Monday, Mar. 06, 1972
Moving the Goal Posts
TO economists and politicians, "full employment" does not mean what the words suggest: a job for absolutely everybody who wants one. Instead, the working definition has long been a jobless rate no higher than 4%. Even by that measure, the U.S. has rarely enjoyed full employment since World War II; the last time was in the closing months of the Johnson Administration and the early days of the Nixon era. Now the President's aides are redoubling efforts to bring the jobless rate back from nearly 6% toward full employment by the elections. Instead of launching another new economic game plan, however, they are trying to move the goal posts.
Fired-Up Demand. The annual report of the President's Council of Economic Advisers in January discussed the 4% goal as if it were impossibly Utopian. A confidential Administration paper drafted by Herman Liebling, the Treasury's senior economic forecaster, says flatly that "a 4% unemployment rate as a national goal is not feasible without significant inflation." Liebling figures that a 5% rate "might represent the maximum benefit from cyclical expansion without unleashing unwanted inflationary repercussions." When the paper leaked last week, Liebling's boss, Treasury Secretary John Connally, went before the congressional Joint Economic Committee and dismissed it as merely a working paper. But Connally has admitted publicly that 5% unemployment "is probably the best we can do this year without further throwing the economy out of kilter."
On the surface redefining full employment from 4% jobless to something like 5% seems a cynical political move. In fact, there would be some economic logic behind it. More women, teen-agers and blacks are looking for full-time work now than ever before, and they often are unskilled and untrained. At the same time, the entire work force is growing so fast that the economy has not been able to produce enough jobs. In order to induce employers to hire enough new workers to bring the jobless rate down to 4%, the Administration might indeed have to fire up demand in the economy enough to rekindle inflation. Brookings Institution Economist George Perry notes that in the 1950s a 4% jobless rate was accompanied by price inflation of 2% a year, but that today it would result in almost a 5% annual rate of price boosts. The Administration's apparent target of reducing the unemployment rate to 5% by the end of the year, according to Perry's calculations, would be consistent with the President's goal of 2% or 3% inflation. Administration officials are reluctant to admit that higher than average unemployment among women, teen-agers and blacks is acceptable to them as long as white adult males--especially Republican-leaning white-collar workers--have jobs. But the implication is there.

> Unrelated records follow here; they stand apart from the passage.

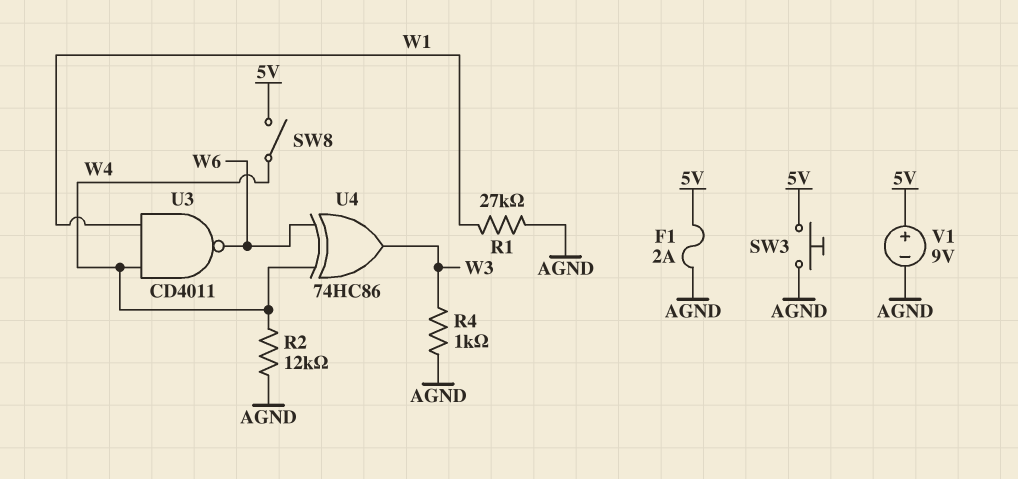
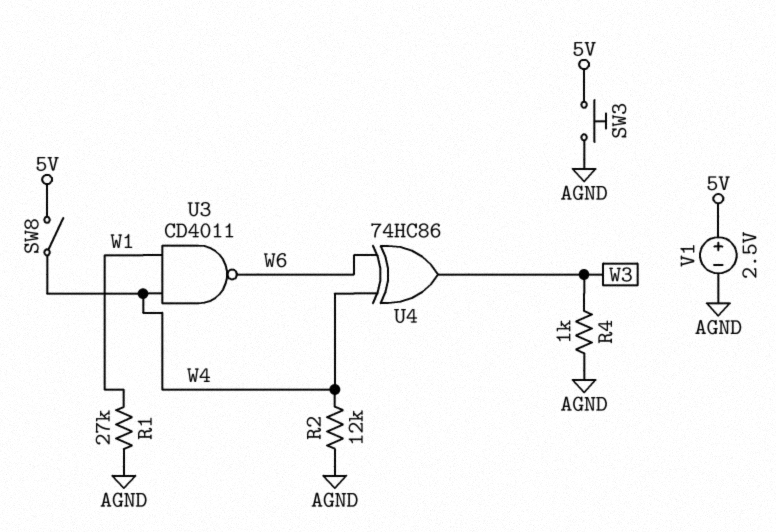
F1: 2A (5V, AGND) -> none
V1: 9V (plus 5V, minus AGND) -> 2.5V (plus 5V, minus AGND)

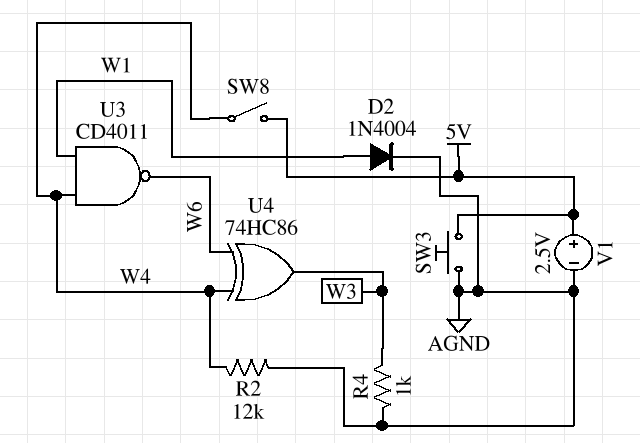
D2: none -> diode 1N4004 (A W1, K AGND)
R1: 27k (AGND, W1) -> none

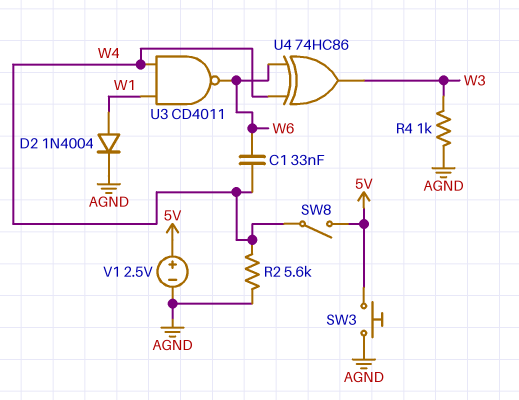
C1: none -> 33nF (W4, W6)
R2: 12k (AGND, W4) -> 5.6k (AGND, W4)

To Democrats, however, the Administration's talk sounds like an attempt to divert public attention from high current jobless rates. Labor Secretary James Hodgson has said: "While eyes are often focused on the unemployment rate, employment is still on the march--steadily upward." In reply, Arthur Okun, former chief economic adviser to Lyndon Johnson and a member of TIME'S Board of Economists, told the Joint Economic Committee last week: "Heroin addiction can be a growing problem even though the number of nonaddicts increases." According to Okun, the biggest rise in unemployment in the past two years has not come among the young and female; it has been among males aged 20 or more, of whom there are 81% more without jobs now than at the end of 1969.
New New Deal? The most important innovation that Democrats like Okun want to see is a massive federal effort to hire the unemployed in public service jobs--an effort that would be reminiscent of the New Deal's Works Progress Administration (see box, page 63). That might provide jobs without heating the private economy to inflationary pitch. Nixon's Public Employment Program, launched last year, should create 150,000 jobs this year for hospital personnel, firemen, housing inspectors, sanitation men and other workers in state and local service. But PEP is clearly too feeble to put much of a dent in the nation's 5,000,000-strong army of unemployed. The President has already vetoed one more ambitious job-creating bill on grounds of cost, and Administration aides, speaking officially, are quick to criticize large-scale public works programs. In private, however, they may be more receptive. Edgar Fiedler, an Assistant Treasury Secretary, asks in one memorandum: "What is and can be done to put the unemployed to work for the Government a la the WPA?"